English Architecture Between the Wars
It is hard to imagine the decimation caused by the First World War. Understandably, a growing number of people started to feel that there was something terribly wrong with a civilisation which caused young boys from neighbouring countries to commit murder for a purpose that no one really knew or understood. Politics, religion and art were now seen as culpable. A full-scale rejection of traditional values ensued, first by the Avant Garde and then slowly but surely by the population at large.
In art this started with the Italian Futurist Marinetti. His desire was to wipe away all forms of tradition and live in a brave new modern world of machines and speed.
‘Destroy the Museums. Crack syntax. Sabotage the adjective. Leave nothing but the verb.’

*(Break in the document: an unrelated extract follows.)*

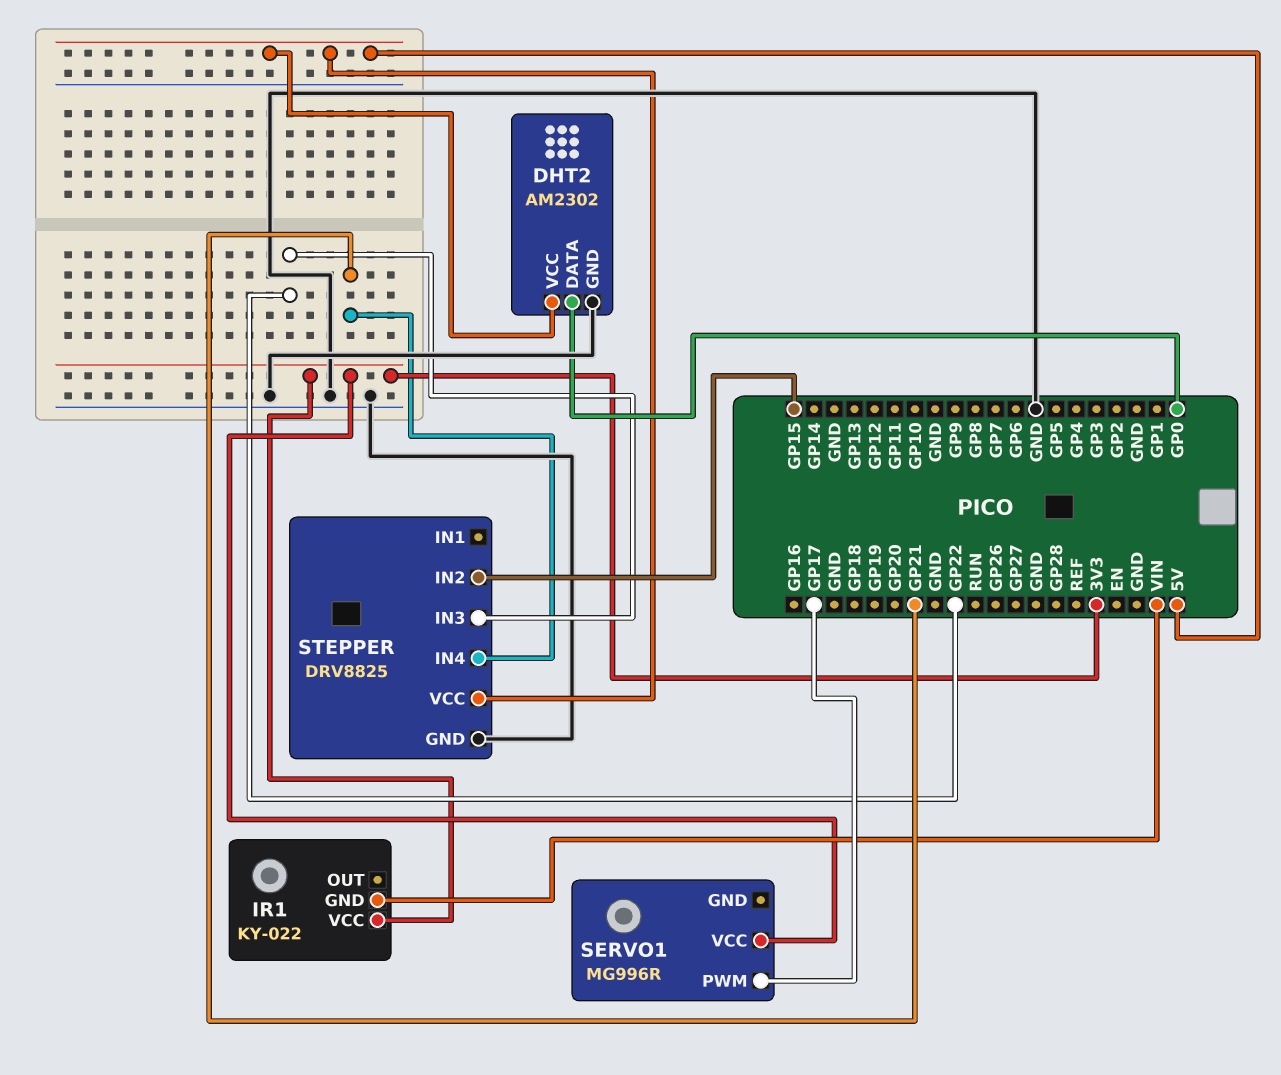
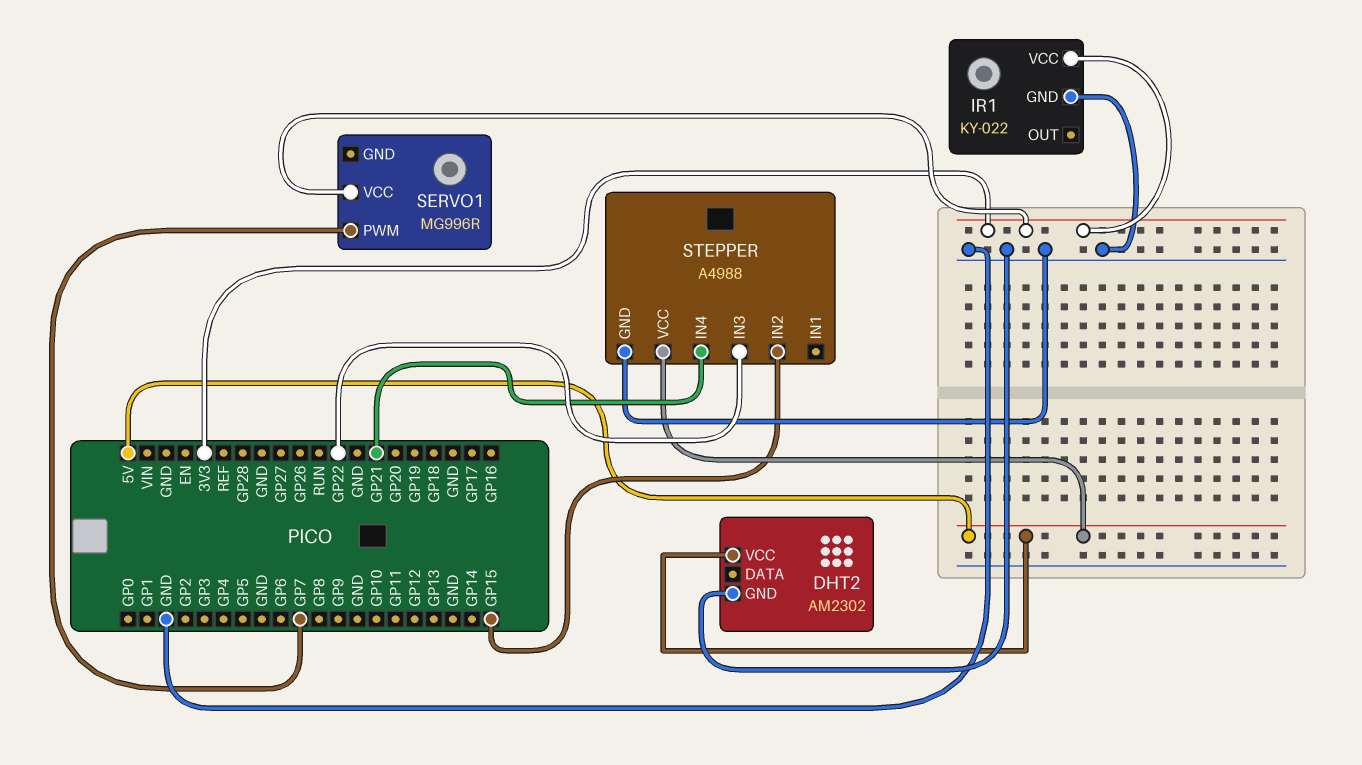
DHT2 pin DATA: GP0 -> none
IR1 pin GND: VIN -> GND
SERVO1 pin PWM: GP17 -> GP7
STEPPER: DRV8825 -> A4988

These ideas were taken up by Marcel Duchamp who in 1926 called a urinal a work of art, signing it R.Mutt, the French equivalent of Joe Bloggs. By titling it ‘fountain’ and placing this crude object in a refined art gallery in a position one would expect a Canova or Bernini he was deliberately mocking the great works of the past and in so doing attempting to free society from their hold. Le Corbusier and Gropius took these ideas into architecture
With these revolutionary views also came a disdain for ornament. The architect Adolf Loos published an essay titled ‘Ornament and Crime’ where he suggests that the amount of ornament a society uses is inversely proportion to its level of civilisation. Primitive tribes ornament everything, their canoes, oars and themselves with tattoos. As we progress, he argues, our need for ornament diminishes.
Despite all these ideas being in the air in mainland Europe, they made little impact on English architecture. Things continued as they were, although in a more chaste manner.
After the Second World War modernism came to dominate almost all British architecture. In Warsaw the damage caused by bombing was replaced by a faithful copy of what was there before but in London a different approach was used. Instead of replacing like for like, overtly modernist buildings were built and the taste for modernism was so strong that tower blocks were built out of choice instead of traditional terraces. The architectural establishment and successive political leaders saw modernism as the solution to the problems of the day. With the exception of a few cases like Clough Williams Ellis’s Port Meriam and Steven Dykes Bower’s Baldacchino at St Paul’s, Classical architecture was all but wiped out and would not return for several decades.